The first task was to identify the most important non-biological airborne contaminants of concern, which we did in 2009. Then it was important to determine what kind of impact each of these contaminants have on people. A lot of work had already been done in this area, although it had not been applied to look at the impacts of indoor air in homes. We used existing knowledge of the health impacts of exposure to pollutants to determine impact of air in homes on occupants. Beyond that we needed to find a metric that would allow us to compare the impacts of these different substances, because the health outcomes of exposure were not all equal. Not all standards are created equal. The levels deemed as "safe" do not correspond to the same chance of disease occurring and the health outcomes, and resulting impact on quality of life, for exposure to different pollutants are very different.

Your group chose "disability adjusted life years," or DALYs, as the measure of how indoor chemicals can affect human health. Could you explain this concept and how it applies to this work?

DALYs are a metric for quantifying the harm from disease, illness, or injury. In our case we used them to quantify the health burden of illness resulting from exposure to a pollutant. They're based on an optimal life span based on good heath and the difference from that condition as the result factors that affect one's health. So, for example, if a substance in your home causes a person to die two years before the time they otherwise would, that is measured as 2 DALYs. The higher the number, the more serious it is. But it doesn't only address mortality; DALYs can be used to measure reduced quality of life as the result of an illness as well. So if a person experiences a five-year illness that reduces their quality of life to four-fifths of a what it would be in a healthy year, that is considered one DALY lost. By using the DALY metric, we're able to see which of the priority indoor air pollutants are causing the most health problems and focus our attention on those first, to achieve the greatest overall impact.

From this work, you've concluded that fine particulates—PM2.5—cause the most health damage. Is that because they are more widespread than other pollutants, or are there other reasons? What health problems does PM2.5 cause?

Particle emissions are clearly at the top of the list. Both of the reasons you mentioned contribute to this—PM2.5 is more widespread than the other pollutants, and it also creates more health problems. Our most recent study found that PM2.5 contributed significantly to DALYs lost due to stroke, chronic bronchitis, and premature death. Particulates exist in both inside air and outside, air, although not necessarily from the same sources. Indoor PM2.5 stems mostly from indoor combustion; cooking or burning candles, that kind of thing. Outdoors, it comes from other sources, such as diesel vehicles or power plants or fires. Because it's so ubiquitous, it's difficult to set a standard that can be reasonably met, but standards-setting organizations do their best, based on the information available.

What additional research needs to be done to better understand PM2.5, to protect public health?

Data on outdoor PM2.5 is plentiful, but those on indoor PM2.5 are less so. Until recently, most researchers didn't think it mattered.

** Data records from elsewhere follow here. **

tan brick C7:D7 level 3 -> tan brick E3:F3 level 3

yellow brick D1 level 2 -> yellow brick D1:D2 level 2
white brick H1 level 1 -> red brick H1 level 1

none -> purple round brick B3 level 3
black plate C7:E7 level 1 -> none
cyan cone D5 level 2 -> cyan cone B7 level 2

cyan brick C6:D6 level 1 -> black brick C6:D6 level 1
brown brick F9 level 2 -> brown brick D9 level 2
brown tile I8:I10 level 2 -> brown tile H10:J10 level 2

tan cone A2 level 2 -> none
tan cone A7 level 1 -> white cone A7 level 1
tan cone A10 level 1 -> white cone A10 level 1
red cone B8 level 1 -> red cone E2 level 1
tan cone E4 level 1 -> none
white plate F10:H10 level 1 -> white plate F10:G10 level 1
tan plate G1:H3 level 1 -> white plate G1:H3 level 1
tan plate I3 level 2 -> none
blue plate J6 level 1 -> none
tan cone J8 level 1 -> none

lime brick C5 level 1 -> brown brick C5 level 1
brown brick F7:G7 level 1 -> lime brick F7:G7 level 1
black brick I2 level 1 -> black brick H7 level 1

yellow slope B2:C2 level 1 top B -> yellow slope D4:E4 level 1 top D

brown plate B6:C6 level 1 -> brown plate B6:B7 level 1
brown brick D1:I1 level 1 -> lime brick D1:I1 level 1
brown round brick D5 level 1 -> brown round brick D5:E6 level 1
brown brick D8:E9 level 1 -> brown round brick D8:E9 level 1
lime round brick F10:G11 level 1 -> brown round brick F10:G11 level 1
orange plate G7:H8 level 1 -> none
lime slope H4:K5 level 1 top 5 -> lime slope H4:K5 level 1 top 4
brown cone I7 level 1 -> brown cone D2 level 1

The question now is whether or not the indoor PM2.5 may react differently than that outdoors. It may, or it may not—future studies will tell us that. Particles larger than 2.5 microns do not go into the lung, so they are not as big a health problem, but particles smaller than that can get into the lung and cause serious problems. Particles smaller than 0.1 microns (which are referred to as ultrafine particles) can even go through the lung wall and into a person's body. Those may even have different biological mechanisms—we just don't know yet. So it would be helpful to have better health impact data on those very small particulates. Berkeley Lab doesn't conduct that kind of research, but we'll certainly take that kind of information into account when it's available.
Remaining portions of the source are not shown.